Clinical and computational development of a patient-calibrated ICGFA bowel transection recommender published in Surgical Endoscopy

Intraoperative indocyanine green fluorescence Surgical_Endoscopyangiography (ICGFA) aims to reduce colorectal anastomotic complications. This research demonstrates a proof of concept of a novel clinical and computational method for patient calibrated quantitative ICGFA (QICGFA) bowel transection recommendation.

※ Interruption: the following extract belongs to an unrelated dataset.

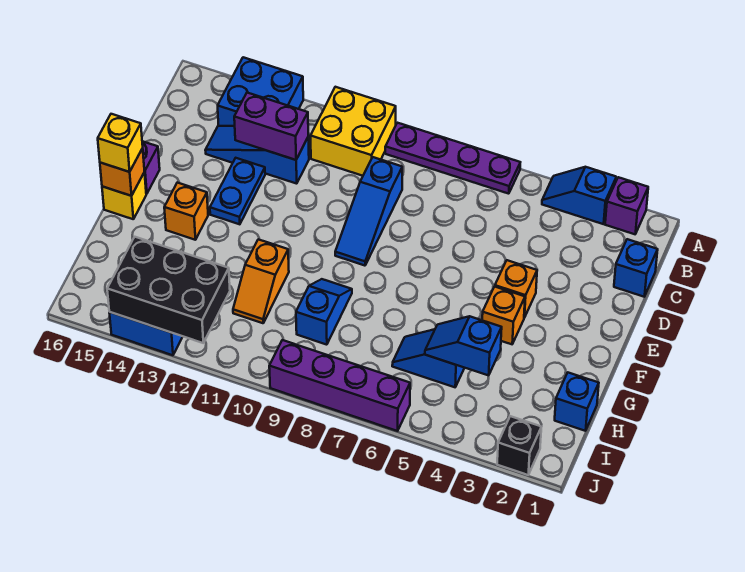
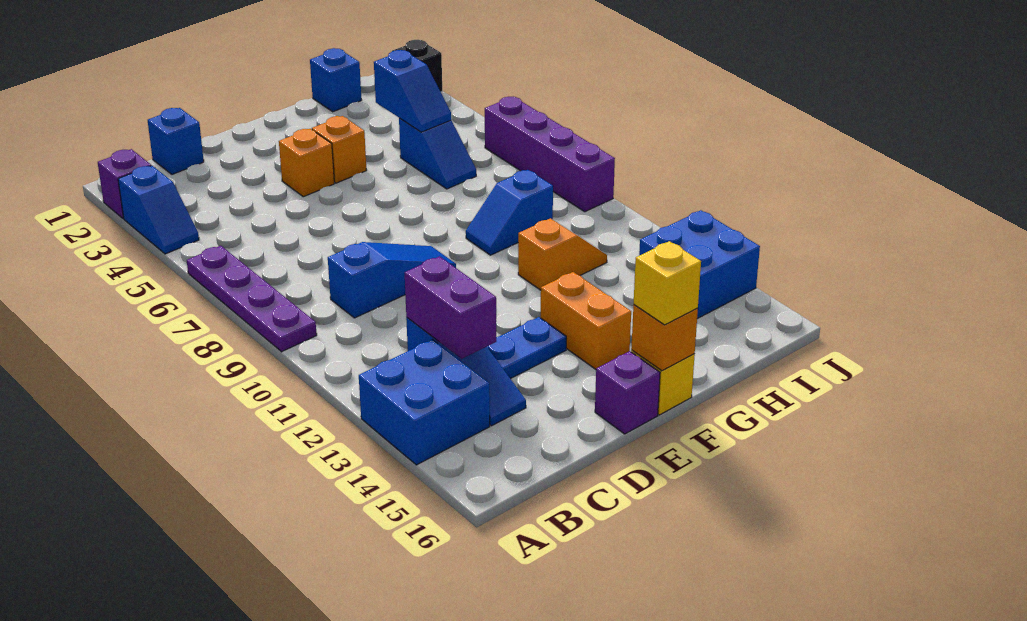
yellow brick A10:B11 level 1 -> none
orange brick F14 level 1 -> orange brick F13:F14 level 1
black brick I12:J14 level 2 -> none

Congratulations to Mr Jeffrey Dalli, General Surgeon, Surgical Research Fellow at UCD Centre for Precision Surgery, Jonathan P. Epperlein, IBM Research Europe, Mr Niall P. Hardy, Specialist Registrar General Surgery, Mr Mohammad Faraz Khan, Specialist surgical lecturer and Specialist Registrar, GI Surgery, Pol Mac Aonghusa, IBM Research Europe & Prof Ronan Cahill, Professor of Surgery, Mater Hospital and UCD and all involved in this research, published in Surgical Endoscopy.

Abstract

Methods

Patients undergoing elective colorectal resection had colonic ICGFA both immediately after operative commencement prior to any dissection and again, as usual, just before anastomotic construction. Video recordings of both ICGFA acquisitions were blindly quantified post hoc across selected colonic regions of interest (ROIs) using tracking-quantification software and computationally compared with satisfactory perfusion assumed in second time-point ROIs, demonstrating 85% agreement with baseline ICGFA. ROI quantification outputs detailing projected perfusion sufficiency-insufficiency zones were compared to the actual surgeon-selected transection/anastomotic construction site for left/right-sided resections, respectively. Anastomotic outcomes were recorded, and tissue lactate was also measured in the devascularised colonic segment in a subgroup of patients. The novel perfusion zone projections were developed as full-screen recommendations via overlay heatmaps.

Results

No patient suffered intra- or early postoperative anastomotic complications. Following computational development (n = 14) the software recommended zone (ROI) contained the expert surgical site of transection in almost all cases (Jaccard similarity index 0.91) of the nine patient validation series. Previously published ICGFA time-series milestone descriptors correlated moderately well, but lactate measurements did not. High resolution augmented reality heatmaps presenting recommendations from all pixels of the bowel ICGFA were generated for all cases.

Conclusions

By benchmarking to the patient’s own baseline perfusion, this novel QICGFA method could allow the deployment of algorithmic personalised NIR bowel transection point recommendation in a way fitting existing clinical workflow.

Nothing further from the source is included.